Depends on ones definition of scale I suppose. I consider efficiency and performance one factor of scaling. To be completely honest about this I must admit that I've not spent a lot of time benchmarking any user space implementation in a large deployment but I wouldn't expect performance to ramp up based on scale.
I've always had a strong aversion to file systems implemented in user space versus kernel space as I've (personally) never found such an implementation that had what I considered good performance.

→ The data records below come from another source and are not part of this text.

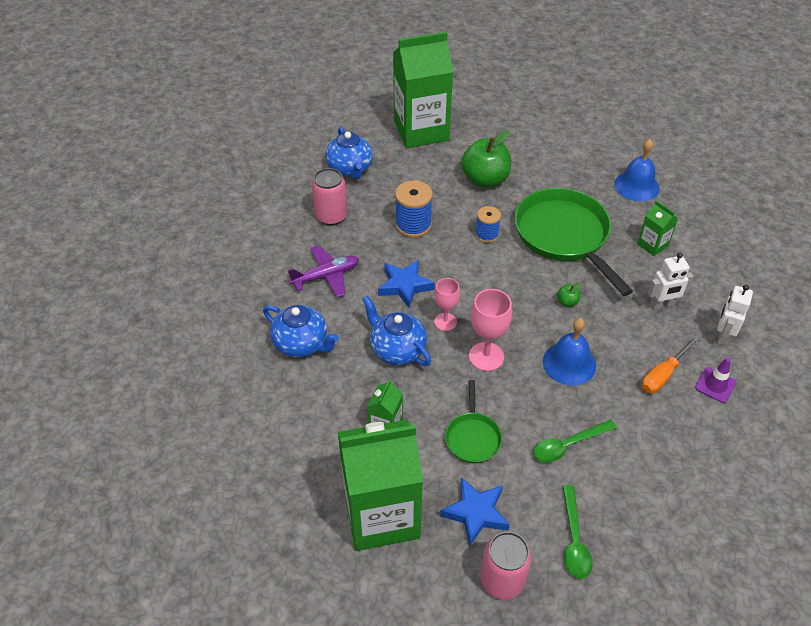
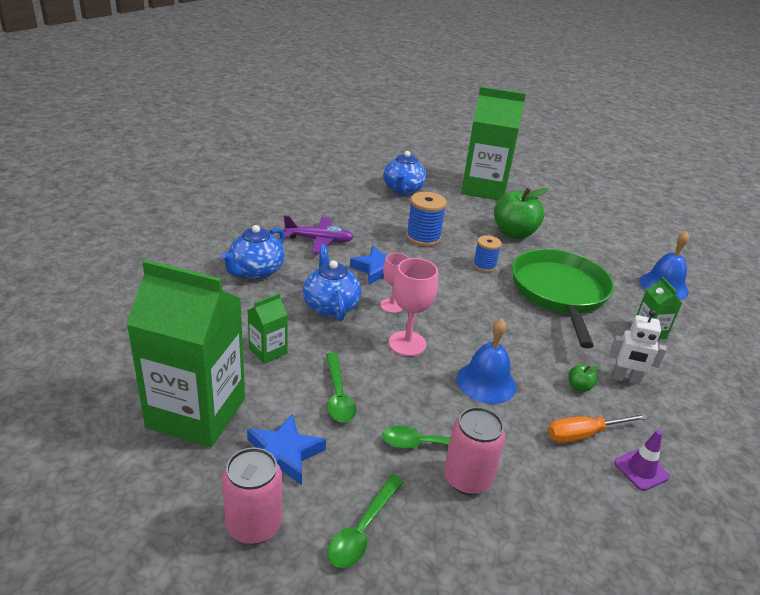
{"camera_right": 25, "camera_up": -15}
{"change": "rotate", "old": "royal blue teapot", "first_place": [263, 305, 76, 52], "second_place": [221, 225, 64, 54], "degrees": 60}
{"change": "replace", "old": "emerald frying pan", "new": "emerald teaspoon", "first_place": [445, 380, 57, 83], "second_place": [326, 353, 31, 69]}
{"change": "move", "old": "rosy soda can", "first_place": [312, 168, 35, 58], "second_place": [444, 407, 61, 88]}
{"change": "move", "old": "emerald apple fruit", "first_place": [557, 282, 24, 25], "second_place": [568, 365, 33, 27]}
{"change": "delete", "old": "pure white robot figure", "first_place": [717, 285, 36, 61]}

My needs, however, are not yours. If your requirements give you leeway for higher latency and slower overall performance perhaps a userland file system will work perfectly fine for you. As with all else in the IT sector use what works best for you :)
John
-- Human beings hardly ever learn from the experience of others. They learn; when they do, which isn't often, on their own, the hard way.
-- Robert Heinlein (1907-1988), American science fiction writer, Time Enough for Love (1973)
John,
To be specific, I use UNFSD to export a MooseFS file system. MooseFS, by the way, is userland-process based too.
Be that as it may, I've seen situations where a comparably configured MooseFS client get to read at, say, 40 MB/s - which is fine - but the UNFSD at the same time reads at 40K/s(!) Why would that be? I mean, some degradation I can dig but 3 orders of magnitude? What is with this? Am I doing something wrong?
I can't believe it works the same way for everybody - who would use it if it did?
Boris.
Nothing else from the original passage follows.